A Woman's Period

The menstrual cycle is the process a woman's body goes through each month as it prepares itself for a possible pregnancy. The cycle ends when a woman gets her monthly period (bleed), and a new cycle begins immediately. Most women begin menstruating in their early to mid-teens and continue until they reach menopause at around age 50. Not all women have neat monthly cycles. For some women, a menstrual cycle lasts 24 days, for others it can last as many as 37 days. Day 1 of the menstrual cycle is considered to be the day on which the menstrual bleed begins.

28 Day Cycle

For the sake of clarity of explanation, we will consider here an "average" cycle of 28 days. Please note that the days on which the various phases of the cycle begin and end, particularly the fertile phase in which a woman can become pregnant, vary from woman to woman. It is not true that the fertile part of the month always and only occurs on day 14 of the cycle.

The Egg Development Phase

The entire menstrual cycle is governed by the levels of female sex hormones present in the body, such as estrogen and progesterone. From days 1 to 14 of the menstrual cycle, increasing estrogen levels encourage an egg to develop to maturity in one of the follicles of one of the ovaries. The medical name for this part of the phase is the "follicular phase."

The Mid-Cycle Phase

Just before day 14, namely right in the middle of the cycle, the brain tells the body to start producing two more sex hormones. One is called FSH (follicle stimulating hormone) and the other is LH (luteinizing hormone). These hormones prepare the ovary for the release of the mature egg. At this point, the estrogen levels in the body are still rising. While all this is going on, the estrogen causes the lining of the uterus to thicken up, getting ready to receive and protect the egg it becomes fertilized.

The Egg Release Phase

The medical name for this phase is the "luteal" phase, and it lasts from day 14 to day 28 of the cycle. During the luteal phase, estrogen levels begin to go down, but progesterone levels start to go up. These high progesterone levels help the uterine lining to maintain its thickness.

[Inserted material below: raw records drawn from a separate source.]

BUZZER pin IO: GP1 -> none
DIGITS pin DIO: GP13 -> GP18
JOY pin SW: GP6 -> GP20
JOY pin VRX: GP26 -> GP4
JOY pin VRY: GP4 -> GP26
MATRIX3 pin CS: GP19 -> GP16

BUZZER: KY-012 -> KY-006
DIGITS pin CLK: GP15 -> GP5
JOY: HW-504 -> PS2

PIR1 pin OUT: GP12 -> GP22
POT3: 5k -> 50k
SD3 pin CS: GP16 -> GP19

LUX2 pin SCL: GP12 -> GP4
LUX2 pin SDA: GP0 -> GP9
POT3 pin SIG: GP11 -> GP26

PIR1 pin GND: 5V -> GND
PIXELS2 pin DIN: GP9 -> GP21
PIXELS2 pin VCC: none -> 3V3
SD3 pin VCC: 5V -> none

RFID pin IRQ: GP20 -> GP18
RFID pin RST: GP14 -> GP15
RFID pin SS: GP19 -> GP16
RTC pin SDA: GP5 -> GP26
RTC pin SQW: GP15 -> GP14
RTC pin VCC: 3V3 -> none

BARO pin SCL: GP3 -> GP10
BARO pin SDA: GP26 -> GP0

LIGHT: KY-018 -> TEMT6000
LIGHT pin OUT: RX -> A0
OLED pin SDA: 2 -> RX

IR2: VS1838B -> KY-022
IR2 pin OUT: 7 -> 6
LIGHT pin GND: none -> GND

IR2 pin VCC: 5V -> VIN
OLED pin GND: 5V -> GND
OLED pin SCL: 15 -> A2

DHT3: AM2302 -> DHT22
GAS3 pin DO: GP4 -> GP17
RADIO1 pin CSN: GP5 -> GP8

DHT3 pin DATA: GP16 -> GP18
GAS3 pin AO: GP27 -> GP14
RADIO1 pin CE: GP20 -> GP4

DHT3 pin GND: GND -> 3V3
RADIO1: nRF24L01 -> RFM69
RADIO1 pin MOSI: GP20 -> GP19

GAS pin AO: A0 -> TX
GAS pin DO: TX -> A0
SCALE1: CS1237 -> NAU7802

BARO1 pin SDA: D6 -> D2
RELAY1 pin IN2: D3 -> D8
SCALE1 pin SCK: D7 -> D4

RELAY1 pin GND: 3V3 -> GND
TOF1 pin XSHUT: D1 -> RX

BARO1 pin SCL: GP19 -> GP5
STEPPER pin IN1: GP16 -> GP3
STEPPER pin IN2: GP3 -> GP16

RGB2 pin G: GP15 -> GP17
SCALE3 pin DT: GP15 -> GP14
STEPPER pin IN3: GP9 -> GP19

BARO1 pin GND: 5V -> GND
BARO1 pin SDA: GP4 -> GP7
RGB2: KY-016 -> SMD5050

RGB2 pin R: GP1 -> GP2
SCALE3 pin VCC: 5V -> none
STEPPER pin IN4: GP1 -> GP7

On approximately day 14, the egg is finally released by its ovary and makes its way down the fallopian tube to the uterus. At this point, the woman is fertile for a period of 24 to 48 hours. If the egg does not meet a sperm cell on the way and is not fertilized, progesterone levels begin to drop and continue to decrease until day 28. When the progesterone levels reach their lowest point, on the day before bleeding begins, the uterine lining breaks up.

On the first day of menstruation, which is actually day 1 of the next cycle, the uterine lining and the egg are flushed out of the woman's body as blood, via the vagina. This is the monthly period.

The Bleeding Phase

The bleeding phase of the cycle, or "menstruation," usually lasts between 3 and 7 days. Most women lose between 3 and 5 tablespoons of blood. Menstruation may be accompanied by certain symptoms such as pain, bloating and cramping.